Although it is fairly uncommon in North America, eating blood in one form or another is a still common practice in other places, a traditional part of both culture and cuisine.

Eating blood, however, is a subject on which the Bible touches as part of the early church’s integration of Jewish and Gentile believers.

Before Christ or the church, Jews had been legally forbidden to dine upon blood. 


“If any one of the house of Israel or of the strangers who sojourn among them eats any blood, I will set my face against that person who eats blood and will cut him off from among his people. For the life of the flesh is in the blood, and I have given it for you on the altar to make atonement for your souls, for it is the blood that makes atonement by the life … Any one also of the people of Israel, or of the strangers who sojourn among them, who takes in hunting any beast or bird that may be eaten shall pour out its blood and cover it with earth. For the life of every creature is its blood: its blood is its life” (Leviticus 17:10-14).


Gentiles, however, enjoyed blood all along as a part of their idolatrous worship, which could not be harmonized with any aspect of Christianity. In disposing of these integration questions, James directed that Gentiles need not be circumcised or made to keep the Law of Moses, but should “abstain from the things polluted by idols, and from sexual immorality, and from what has been strangled, and from blood” (Acts 15:20). 

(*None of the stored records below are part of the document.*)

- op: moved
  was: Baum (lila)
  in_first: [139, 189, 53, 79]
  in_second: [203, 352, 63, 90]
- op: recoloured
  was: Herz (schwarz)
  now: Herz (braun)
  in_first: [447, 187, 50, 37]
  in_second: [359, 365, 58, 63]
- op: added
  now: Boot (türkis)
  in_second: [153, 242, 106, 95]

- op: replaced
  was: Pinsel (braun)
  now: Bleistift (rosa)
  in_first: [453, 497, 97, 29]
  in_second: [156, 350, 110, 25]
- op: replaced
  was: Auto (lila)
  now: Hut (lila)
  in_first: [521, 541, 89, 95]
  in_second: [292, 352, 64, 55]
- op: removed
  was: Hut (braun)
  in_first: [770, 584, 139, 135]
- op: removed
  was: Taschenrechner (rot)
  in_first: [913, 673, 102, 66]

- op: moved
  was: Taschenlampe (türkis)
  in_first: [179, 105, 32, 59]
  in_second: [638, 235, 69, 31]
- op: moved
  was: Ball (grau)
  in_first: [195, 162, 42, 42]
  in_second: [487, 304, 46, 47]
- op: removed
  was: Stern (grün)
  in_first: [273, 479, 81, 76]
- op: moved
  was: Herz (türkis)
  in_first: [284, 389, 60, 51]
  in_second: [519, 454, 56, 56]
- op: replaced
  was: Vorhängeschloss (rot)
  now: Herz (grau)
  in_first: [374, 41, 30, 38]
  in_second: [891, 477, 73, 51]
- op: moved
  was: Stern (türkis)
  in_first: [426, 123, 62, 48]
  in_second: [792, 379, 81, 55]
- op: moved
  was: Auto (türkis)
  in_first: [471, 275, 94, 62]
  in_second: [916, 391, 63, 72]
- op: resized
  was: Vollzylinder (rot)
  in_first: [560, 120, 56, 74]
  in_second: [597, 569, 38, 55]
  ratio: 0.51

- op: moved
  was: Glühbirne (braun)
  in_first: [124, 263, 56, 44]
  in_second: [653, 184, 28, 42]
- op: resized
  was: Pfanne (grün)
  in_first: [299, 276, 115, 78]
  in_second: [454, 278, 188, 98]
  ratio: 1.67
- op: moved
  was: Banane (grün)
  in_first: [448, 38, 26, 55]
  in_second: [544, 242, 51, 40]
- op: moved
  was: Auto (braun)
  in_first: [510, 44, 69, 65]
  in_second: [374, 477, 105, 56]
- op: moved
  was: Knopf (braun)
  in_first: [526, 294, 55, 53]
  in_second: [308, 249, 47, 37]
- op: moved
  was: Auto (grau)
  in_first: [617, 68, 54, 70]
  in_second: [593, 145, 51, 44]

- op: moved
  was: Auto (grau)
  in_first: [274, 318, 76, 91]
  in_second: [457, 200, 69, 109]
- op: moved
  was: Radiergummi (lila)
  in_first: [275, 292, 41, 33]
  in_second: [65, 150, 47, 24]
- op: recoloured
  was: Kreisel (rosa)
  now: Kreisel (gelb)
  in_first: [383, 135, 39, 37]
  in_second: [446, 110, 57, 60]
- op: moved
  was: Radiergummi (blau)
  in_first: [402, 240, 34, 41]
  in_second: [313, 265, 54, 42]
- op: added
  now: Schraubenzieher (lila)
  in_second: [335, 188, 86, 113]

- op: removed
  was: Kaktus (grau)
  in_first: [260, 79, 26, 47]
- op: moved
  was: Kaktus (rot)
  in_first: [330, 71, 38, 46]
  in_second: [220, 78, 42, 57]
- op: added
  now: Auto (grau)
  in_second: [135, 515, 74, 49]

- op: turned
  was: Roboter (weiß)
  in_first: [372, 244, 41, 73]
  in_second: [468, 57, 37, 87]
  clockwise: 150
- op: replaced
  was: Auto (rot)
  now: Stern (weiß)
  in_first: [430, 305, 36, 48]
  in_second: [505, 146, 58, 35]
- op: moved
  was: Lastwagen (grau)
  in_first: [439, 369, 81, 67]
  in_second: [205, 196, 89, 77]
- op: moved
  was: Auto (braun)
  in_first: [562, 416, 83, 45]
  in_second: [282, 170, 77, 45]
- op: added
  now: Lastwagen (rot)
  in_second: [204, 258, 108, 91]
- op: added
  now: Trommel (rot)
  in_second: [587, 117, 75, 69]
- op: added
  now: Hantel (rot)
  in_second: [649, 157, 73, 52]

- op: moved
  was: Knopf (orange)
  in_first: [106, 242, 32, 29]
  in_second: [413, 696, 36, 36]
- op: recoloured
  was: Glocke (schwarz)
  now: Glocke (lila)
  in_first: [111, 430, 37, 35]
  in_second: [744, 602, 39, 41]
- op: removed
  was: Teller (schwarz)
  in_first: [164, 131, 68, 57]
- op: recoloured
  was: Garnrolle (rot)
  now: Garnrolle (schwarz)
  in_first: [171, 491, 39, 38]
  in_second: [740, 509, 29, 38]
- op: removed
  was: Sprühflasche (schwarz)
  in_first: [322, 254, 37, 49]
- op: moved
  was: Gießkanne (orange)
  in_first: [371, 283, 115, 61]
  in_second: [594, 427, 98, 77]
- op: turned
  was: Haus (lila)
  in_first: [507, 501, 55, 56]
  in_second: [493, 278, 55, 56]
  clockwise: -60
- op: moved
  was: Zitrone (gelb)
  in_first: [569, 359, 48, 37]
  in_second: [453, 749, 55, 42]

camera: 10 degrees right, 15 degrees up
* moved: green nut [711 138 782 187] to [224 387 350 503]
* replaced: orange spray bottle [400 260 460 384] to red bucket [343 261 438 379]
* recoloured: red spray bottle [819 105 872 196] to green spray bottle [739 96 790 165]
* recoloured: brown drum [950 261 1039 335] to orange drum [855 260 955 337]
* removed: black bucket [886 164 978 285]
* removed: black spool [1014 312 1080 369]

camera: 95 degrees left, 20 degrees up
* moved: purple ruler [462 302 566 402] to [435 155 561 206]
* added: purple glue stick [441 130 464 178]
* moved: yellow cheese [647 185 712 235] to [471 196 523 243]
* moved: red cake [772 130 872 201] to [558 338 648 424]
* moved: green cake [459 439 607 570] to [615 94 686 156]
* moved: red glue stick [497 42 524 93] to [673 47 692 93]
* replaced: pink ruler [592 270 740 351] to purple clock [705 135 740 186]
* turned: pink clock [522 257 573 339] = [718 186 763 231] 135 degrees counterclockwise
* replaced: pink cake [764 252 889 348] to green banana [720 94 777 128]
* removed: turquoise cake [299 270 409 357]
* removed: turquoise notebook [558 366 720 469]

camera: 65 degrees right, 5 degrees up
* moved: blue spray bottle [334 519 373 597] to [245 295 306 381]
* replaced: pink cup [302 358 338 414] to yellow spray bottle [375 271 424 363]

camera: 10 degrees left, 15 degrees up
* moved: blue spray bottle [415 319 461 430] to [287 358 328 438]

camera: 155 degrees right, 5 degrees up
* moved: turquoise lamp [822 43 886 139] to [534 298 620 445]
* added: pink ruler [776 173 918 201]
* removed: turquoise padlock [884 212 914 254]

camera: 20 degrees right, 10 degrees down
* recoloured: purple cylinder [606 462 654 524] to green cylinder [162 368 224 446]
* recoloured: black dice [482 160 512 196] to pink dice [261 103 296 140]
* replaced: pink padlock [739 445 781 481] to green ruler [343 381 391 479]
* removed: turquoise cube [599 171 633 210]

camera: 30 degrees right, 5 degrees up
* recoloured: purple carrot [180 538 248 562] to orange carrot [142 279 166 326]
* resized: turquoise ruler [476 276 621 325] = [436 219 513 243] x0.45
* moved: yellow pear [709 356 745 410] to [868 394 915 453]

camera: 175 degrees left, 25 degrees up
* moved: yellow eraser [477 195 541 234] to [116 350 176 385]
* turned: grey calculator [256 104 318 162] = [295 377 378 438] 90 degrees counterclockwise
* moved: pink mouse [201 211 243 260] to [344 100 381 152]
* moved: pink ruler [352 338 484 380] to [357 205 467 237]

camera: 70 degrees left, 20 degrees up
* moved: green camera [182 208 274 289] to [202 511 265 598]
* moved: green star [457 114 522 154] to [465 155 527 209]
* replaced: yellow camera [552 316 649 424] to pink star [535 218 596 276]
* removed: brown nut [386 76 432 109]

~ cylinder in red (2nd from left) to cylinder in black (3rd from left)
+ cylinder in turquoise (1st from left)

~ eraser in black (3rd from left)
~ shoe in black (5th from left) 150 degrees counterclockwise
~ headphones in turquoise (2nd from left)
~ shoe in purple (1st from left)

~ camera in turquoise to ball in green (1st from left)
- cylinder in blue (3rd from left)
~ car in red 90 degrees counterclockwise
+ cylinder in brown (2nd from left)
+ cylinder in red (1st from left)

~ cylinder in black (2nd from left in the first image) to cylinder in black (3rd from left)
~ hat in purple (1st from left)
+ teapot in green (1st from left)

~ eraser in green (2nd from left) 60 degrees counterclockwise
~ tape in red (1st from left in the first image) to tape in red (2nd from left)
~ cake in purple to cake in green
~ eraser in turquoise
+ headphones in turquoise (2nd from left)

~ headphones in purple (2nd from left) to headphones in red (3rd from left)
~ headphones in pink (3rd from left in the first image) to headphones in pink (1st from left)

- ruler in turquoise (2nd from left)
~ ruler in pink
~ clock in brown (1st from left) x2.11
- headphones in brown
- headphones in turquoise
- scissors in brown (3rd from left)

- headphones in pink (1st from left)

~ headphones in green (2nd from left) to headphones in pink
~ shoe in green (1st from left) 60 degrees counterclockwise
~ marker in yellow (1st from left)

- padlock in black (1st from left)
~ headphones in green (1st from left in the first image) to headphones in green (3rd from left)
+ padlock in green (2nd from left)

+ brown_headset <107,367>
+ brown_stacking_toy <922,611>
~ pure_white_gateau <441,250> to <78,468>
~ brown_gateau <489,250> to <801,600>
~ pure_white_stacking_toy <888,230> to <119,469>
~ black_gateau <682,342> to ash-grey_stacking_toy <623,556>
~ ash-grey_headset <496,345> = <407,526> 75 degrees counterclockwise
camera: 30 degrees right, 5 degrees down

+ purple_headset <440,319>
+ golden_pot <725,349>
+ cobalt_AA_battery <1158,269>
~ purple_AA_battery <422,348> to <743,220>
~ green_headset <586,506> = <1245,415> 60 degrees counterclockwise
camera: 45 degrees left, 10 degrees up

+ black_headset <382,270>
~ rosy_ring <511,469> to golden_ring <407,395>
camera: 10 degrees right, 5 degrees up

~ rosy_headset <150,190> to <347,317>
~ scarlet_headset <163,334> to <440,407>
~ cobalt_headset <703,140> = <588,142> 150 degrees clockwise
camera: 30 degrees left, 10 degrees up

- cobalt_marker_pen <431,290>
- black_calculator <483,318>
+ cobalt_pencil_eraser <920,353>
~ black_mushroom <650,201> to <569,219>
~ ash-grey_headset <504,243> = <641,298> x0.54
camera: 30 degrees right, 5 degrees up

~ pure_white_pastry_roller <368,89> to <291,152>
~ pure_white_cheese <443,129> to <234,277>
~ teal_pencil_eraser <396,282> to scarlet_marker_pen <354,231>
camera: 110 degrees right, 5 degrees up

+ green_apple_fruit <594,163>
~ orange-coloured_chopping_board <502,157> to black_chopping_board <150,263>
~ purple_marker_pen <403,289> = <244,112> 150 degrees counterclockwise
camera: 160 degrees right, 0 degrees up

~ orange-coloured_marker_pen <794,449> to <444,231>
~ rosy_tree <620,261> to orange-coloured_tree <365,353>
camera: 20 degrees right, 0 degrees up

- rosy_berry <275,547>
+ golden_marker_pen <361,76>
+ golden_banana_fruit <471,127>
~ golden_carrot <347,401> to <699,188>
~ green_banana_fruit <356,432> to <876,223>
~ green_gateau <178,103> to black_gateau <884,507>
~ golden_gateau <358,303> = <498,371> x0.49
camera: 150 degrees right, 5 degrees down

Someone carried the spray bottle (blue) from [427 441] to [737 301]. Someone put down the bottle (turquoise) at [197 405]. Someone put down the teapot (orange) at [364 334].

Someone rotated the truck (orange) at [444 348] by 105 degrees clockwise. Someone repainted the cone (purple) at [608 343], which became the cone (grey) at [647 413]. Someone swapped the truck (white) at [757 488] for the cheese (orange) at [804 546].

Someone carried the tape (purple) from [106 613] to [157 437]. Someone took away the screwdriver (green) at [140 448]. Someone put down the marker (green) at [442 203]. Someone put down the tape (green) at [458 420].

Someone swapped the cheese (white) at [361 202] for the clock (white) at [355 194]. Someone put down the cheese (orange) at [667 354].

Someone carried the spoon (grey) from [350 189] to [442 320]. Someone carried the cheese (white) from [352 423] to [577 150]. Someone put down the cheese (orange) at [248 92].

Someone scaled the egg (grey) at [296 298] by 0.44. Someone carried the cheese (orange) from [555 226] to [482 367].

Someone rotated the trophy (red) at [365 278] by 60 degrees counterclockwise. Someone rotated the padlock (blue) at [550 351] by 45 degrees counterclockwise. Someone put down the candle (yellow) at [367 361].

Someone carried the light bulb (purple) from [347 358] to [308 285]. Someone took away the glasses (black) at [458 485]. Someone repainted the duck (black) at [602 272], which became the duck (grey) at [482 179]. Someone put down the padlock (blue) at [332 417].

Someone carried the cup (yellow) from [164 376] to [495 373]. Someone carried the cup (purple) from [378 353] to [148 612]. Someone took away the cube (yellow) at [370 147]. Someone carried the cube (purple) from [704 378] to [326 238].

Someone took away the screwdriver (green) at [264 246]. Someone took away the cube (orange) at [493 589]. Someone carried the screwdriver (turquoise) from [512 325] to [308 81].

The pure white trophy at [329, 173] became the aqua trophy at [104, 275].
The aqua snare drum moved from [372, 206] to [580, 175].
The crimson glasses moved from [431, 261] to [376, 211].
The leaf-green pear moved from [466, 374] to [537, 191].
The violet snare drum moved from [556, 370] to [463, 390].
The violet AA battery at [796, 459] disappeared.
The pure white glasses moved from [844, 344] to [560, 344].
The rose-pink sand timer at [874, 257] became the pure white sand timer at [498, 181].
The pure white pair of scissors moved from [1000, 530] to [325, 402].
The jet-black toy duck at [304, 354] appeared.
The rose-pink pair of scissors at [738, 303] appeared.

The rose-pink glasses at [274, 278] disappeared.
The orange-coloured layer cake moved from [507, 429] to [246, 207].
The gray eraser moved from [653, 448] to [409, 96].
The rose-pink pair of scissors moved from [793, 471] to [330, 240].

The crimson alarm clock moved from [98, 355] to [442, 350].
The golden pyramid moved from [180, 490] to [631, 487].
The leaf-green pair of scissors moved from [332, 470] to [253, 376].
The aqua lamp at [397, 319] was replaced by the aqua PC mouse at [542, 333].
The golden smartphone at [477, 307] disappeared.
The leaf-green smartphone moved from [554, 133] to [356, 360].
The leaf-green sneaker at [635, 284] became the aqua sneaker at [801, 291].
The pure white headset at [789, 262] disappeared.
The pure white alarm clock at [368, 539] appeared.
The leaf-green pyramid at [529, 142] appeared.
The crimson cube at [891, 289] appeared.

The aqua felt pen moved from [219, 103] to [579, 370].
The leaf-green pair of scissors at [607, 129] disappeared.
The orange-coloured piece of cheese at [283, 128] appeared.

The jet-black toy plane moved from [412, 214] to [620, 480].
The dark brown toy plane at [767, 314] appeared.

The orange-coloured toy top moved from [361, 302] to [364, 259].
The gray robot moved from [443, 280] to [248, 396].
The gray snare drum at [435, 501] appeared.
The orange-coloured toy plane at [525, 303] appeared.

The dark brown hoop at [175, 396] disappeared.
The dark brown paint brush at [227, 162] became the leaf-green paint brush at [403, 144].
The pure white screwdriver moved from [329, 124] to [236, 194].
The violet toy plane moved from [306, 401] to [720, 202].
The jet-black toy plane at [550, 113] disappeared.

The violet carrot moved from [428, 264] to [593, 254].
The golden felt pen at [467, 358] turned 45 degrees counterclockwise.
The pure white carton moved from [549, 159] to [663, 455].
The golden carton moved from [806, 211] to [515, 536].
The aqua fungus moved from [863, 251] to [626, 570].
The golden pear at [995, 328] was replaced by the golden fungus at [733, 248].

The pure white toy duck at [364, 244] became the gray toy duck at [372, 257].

The reason is likely twofold: first, life is still in the blood and that had not changed between the covenants, and second, the atoning concept of blood was polluted by its perverse role at the idol’s altar. One could not properly partake of Christ’s body and blood in the Lord’s Supper while simultaneously ingesting blood at the idol’s temple. 

Those who come to the cross from cultures where blood is regularly eaten will face just as serious a challenge as the people in ancient Greece who first read James’s letter, but “If you keep yourselves from these, you will do well” (Acts 15:29).

Blood pudding contains pig’s blood, but there is also blood sausage and blood-containing-soups such as czernina, dinuguan, haejangguk, mykyrokka, tiet canh and svartsoppa, as well as blood pancakes. 

Even beef that is cooked rare, however, has had all possible blood removed and does not pose the same problem.